Grenville

History

Great Britain
- Name: Grenville
- Namesake: William Grenville, 1st Baron Grenville
- Owner: EIC voyages 1-3: John Durand; EIC voyage 4: William Nixon;
- Operator: British East India Company (EIC)
- Builder: Wells, Deptford
- Launched: 10 December 1764
- Fate: Sold 21 May 1777

Great Britain
- Name: HMS Tortoise
- Acquired: 21 May 1777 by purchase
- Fate: Foundered 4 November 1779

General characteristics
- Tons burthen: 499, or 699, or 700, or 7058⁄94 (bm)
- Length: 110 ft 10 in (33.8 m)
- Beam: 34 ft 7 in (10.5 m)
- Depth of hold: 14 ft 2+1⁄2 in (4.3 m)
- Complement: 99 (EIC)
- Armament: EIC: 26 guns; Transport: 22 × 9-pounder + 4 × 6-pounder guns;

= Grenville (1764 EIC ship) =

British merchant ship and naval transport 1764–1779

Grenville was launched at Deptford in 1764 as an East Indiaman. She made four voyages for the British East India Company (EIC) before her owners sold her in 1777 to the Royal Navy, which renamed her HMS Tortoise and employed her as a transport. She foundered in 1779.

==East Indiaman==
- EIC voyage #1 (1765–1766): Captain Parson Fenner sailed from the Downs on 4 March 1765, bound for Madras and Bengal. Grenville reached São Tiago on 29 March and the Cape of Good Hope on 5 July. She was at Madras on 5 September and reached Kedgeree on 15 October. Homeward bound, she was at Ingeli on 8 December, reached St Helena on 30 May 1766, and arrived back at the Downs on 21 August.
- EIC voyage #2 (1768–1769): Captain Burnet Abercrombie sailed from the Downs on 7 April 1768, bound for Madras and Bombay. Grenville reached False Bay on 9 July and Madras on 5 September. She was at Masulipatam on 25 September before returning to Madras on 6 October. She arrived at Bombay on 15 December. Homeward bound, she was at Cochin on 26 April 1769 and Simon's Bay on 11 July. She reached St Helena on 14 August and arrived back at the Downs on 3 November.
- EIC voyage #3 (1771–1772): Captain Abercrombie sailed from the Downs on 17 March 1771, bound for China. Grenville was at Batavia on 26 July and arrived at Whampoa Anchorage on 11 September. Homeward bound, she crossed the Second Bar on 11 February 1772, was at Simon's Bay again on 2 May, reached St Helena on 5 June, and arrived back at the Downs on 3 August.
- EIC voyage #4 (1775–1777): Captain Abercrombie sailed from Portsmouth on 26 April 1775, bound for Madras and Bombay. She reached Simon's Bay on 21 August and arrived at Madras on 10 December. She was at Masulipatam on 29 January 1776 and back at Madras on 6 February. She reached Cochin on 10 March and arrived at Bombay on 10 April. Homeward bound, she was at Madras on 16 August, and the Cape on 16 December. She reached St Helena on 20 January 1777 and arrived back at the Downs on 25 April.

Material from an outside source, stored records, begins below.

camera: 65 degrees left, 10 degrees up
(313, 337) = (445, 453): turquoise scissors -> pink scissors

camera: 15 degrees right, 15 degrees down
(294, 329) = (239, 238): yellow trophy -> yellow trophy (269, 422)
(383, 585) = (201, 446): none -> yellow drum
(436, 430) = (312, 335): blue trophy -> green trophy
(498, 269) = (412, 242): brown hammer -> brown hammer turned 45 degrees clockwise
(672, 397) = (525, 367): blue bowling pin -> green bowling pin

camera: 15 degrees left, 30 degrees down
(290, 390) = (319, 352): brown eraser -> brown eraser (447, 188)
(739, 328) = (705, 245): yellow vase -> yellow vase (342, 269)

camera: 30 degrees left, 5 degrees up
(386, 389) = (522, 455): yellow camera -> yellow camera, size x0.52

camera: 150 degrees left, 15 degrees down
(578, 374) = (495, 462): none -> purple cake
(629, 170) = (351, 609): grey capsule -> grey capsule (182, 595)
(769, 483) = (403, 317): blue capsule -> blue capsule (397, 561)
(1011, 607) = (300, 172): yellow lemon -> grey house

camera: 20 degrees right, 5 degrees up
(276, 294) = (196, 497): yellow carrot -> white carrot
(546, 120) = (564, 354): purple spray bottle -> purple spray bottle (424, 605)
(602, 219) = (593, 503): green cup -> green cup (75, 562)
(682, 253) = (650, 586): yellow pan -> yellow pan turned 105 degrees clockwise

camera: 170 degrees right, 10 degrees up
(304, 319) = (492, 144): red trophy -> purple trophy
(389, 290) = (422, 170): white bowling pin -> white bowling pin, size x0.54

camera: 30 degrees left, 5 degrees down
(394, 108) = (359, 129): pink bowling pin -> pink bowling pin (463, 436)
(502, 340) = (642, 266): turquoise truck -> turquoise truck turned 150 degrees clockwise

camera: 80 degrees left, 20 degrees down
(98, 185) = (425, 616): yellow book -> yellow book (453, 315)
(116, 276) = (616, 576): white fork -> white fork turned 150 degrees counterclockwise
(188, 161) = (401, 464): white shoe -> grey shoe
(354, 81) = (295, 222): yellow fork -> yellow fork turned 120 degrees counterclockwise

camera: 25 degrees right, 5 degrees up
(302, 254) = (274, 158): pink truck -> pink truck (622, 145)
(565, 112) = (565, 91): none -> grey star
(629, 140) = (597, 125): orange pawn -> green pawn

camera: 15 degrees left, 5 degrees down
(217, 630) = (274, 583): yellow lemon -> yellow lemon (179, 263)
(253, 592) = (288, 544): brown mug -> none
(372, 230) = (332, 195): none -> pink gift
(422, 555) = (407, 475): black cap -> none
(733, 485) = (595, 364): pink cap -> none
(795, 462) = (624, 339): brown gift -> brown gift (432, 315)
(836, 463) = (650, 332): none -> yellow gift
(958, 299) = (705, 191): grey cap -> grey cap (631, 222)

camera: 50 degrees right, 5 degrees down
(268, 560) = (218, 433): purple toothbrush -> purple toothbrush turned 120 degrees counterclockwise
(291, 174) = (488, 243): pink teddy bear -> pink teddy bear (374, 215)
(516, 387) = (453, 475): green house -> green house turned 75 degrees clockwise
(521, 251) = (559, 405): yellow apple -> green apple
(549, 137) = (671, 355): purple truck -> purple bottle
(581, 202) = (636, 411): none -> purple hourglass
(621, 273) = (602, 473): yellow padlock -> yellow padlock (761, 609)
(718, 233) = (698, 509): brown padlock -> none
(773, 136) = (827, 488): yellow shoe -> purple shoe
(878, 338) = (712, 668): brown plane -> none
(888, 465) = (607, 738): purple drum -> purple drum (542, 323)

Sale: The Admiralty purchased Grenville on 21 May 1777 at Lloyd's Coffee House for £3160.

==HMS Tortoise==
The Royal Navy renamed Grenville as HMS Tortoise. She underwent fitting at Deptford between June and July 1777. Commander Jahleel Brenton commissioned her in June for North America. He sailed for the Leeward Islands on 26 December 1778.

Although she had become a naval vessel, Lloyd's Register continued to list her.

| Year | Master | Owner | Trade | Source |
|---|---|---|---|---|
| 1779 | T.Brinton |  | London transport | LR |

==Loss==
On 30 October 1779, Tortoise, Captain John Frodsham, was sailing from Saint Kitts to England in company with a number of other vessels. She was leaky, and as the crew was becoming exhausted from manning the pumps, Frodsham ordered signals of distress. Her crew heaved guns overboard and cut her masts away, but she was salvageable. By 4 November the weather had moderated sufficiently to permit the crew to abandon her to founder. A brig that had stood by rescued the crew.